高性能なGPUはより多くの電力を必要とすることが多く、よく比較しないまま購入してしまうと想像以上の電力コスト増にも繋がりかねません。従って、消費電力を抑えられる電源ユニットや電力供給システムが求められます。また、コア数が多いと消費電力も高くなってしまうので、この辺りはバランスを見極めた上でのGPU選定が重要です。

その他、消費電力が大きくなると発熱による熱暴走のリスクが高まります。GPUが熱を持つとパフォーマンスに影響するため、強固な冷却機能が必要となる点には注意が必要です。

冷却性能

GPUには、発熱による熱暴走やパフォーマンス低下を防ぐための冷却機能が搭載されています。適切な冷徹機能が備わってなければ、長時間の使用や負荷の高いタスク処理ができなくなる場合があります。その上、GPU自体の故障や寿命の短縮にもつながり、多くのコストを要してしまいます。そのため選定の際には、この辺りに十分留意が必要です。
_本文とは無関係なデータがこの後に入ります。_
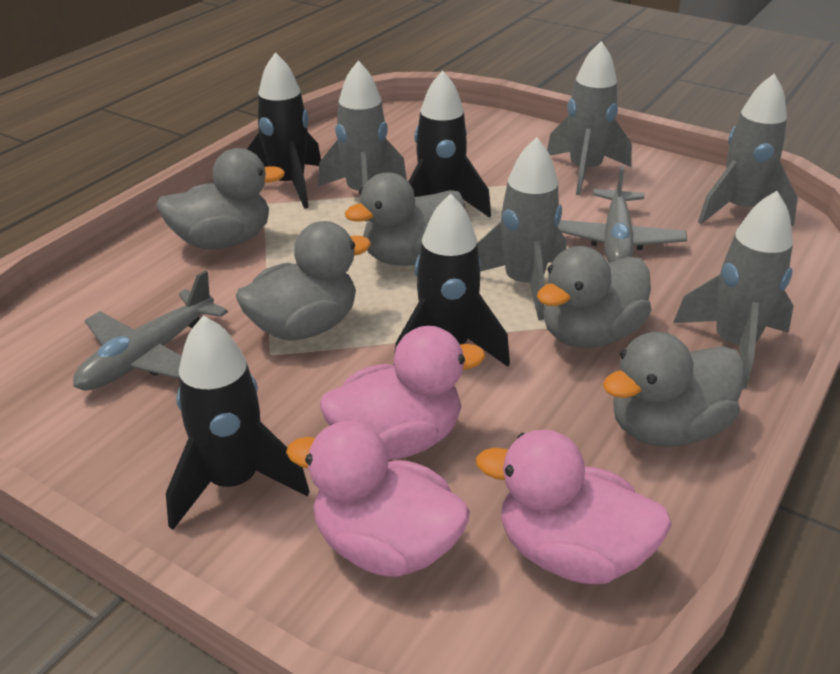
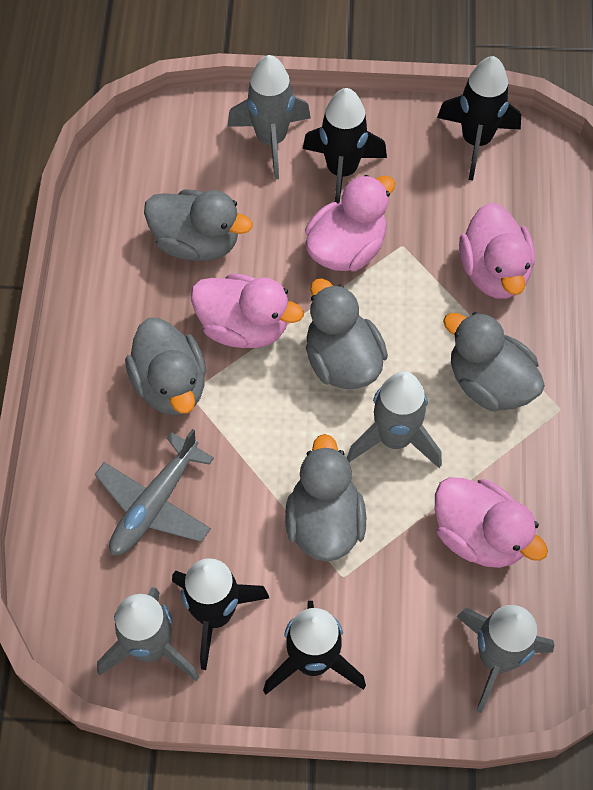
grey plane: 2 -> 1
grey rocket: 5 -> 4
pink duck: 3 -> 4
なお、冷却機能にはいくつかの種類があり、ファンの回転により空気を送り冷却する「空冷」、GPU内部に水を流して冷やす「水冷」、液体窒素を使って冷やす「LN42冷却」に分かれます。

メモリ

メモリの多いGPUは、大規模のデータセットや複雑な計算をする際に有用です。データの保存領域が大きいため途中経過を保存しておくことができ、大量のデータ処理やディープラーニングのトレーニングに役立ちます。

また、高解像度な画像や動画を処理するときにも大きなメモリが役立ちます。4Kや8Kの動画でもリアルタイムに処理できる他、複数のタスクを同時進行しながら画像・動画を生成するなどフレキシブルな動きも処理できます。

同時に、メモリとプロセッサでデータを送受信する幅を示す「バス幅」も重要です。バス幅が大きいことで、データ送受信のスピードが速くなる他、一度に大量のデータをやり取りできるので処理スピードが速くなります。

コスト

コストについても、GPUの指標とすべき点では重要です。オンプレミスでGPUを導入する際、消費電力やメンテナンスにかかるコストも考慮しなければなりません。

GPUのコストは、性能・ブランド・モデル等により左右され、高性能であることや最新型モデルの場合はコストが高くなる傾向にあります。

反対に新しいGPUでも、エントリーモデルとして開発されているものであれば比較的安価に入手できるので検討するのもお勧めです。

とはいえ、GPUは「安ければ安いほど良い」ともいえません。用途によって求める性能は変わってくるため、まずは求める性能に達しているかを重視し、同じ性能のGPUをコスト別に比較して検討することが望ましいと言えます

GPU選定のポイント

最後に、GPU選定のポイントを解説します。用途に合った使いやすいGPUを探したいときは、以下を参考にしてください。

メーカーに着目する

GPU選定の際は、まずメーカーに着目します。既に多数のGPUを開発・提供しているメーカーや導入実績の多いモデルであれば、サポート体制も充実し、ネットでの情報も多いため困ったときに調査しやすく安心して購入できます。

具体的には、NVIDIAなど世界的に注目されているGPUメーカーを中心に、基本的なスペックや価格を比較してください。

利用シーンをイメージする

GPUを購入する前に、利用シーンをイメージしておくことが大切です。AI開発に活用するのか、高度なグラフィックス生成に使用するのか、没入感の高いゲームに使いたいのかなど、GPUの用途は多種多様です。「どんな用途か」次第で求めるスペックも変わってくるので、まずは目的を明確化することが必要です。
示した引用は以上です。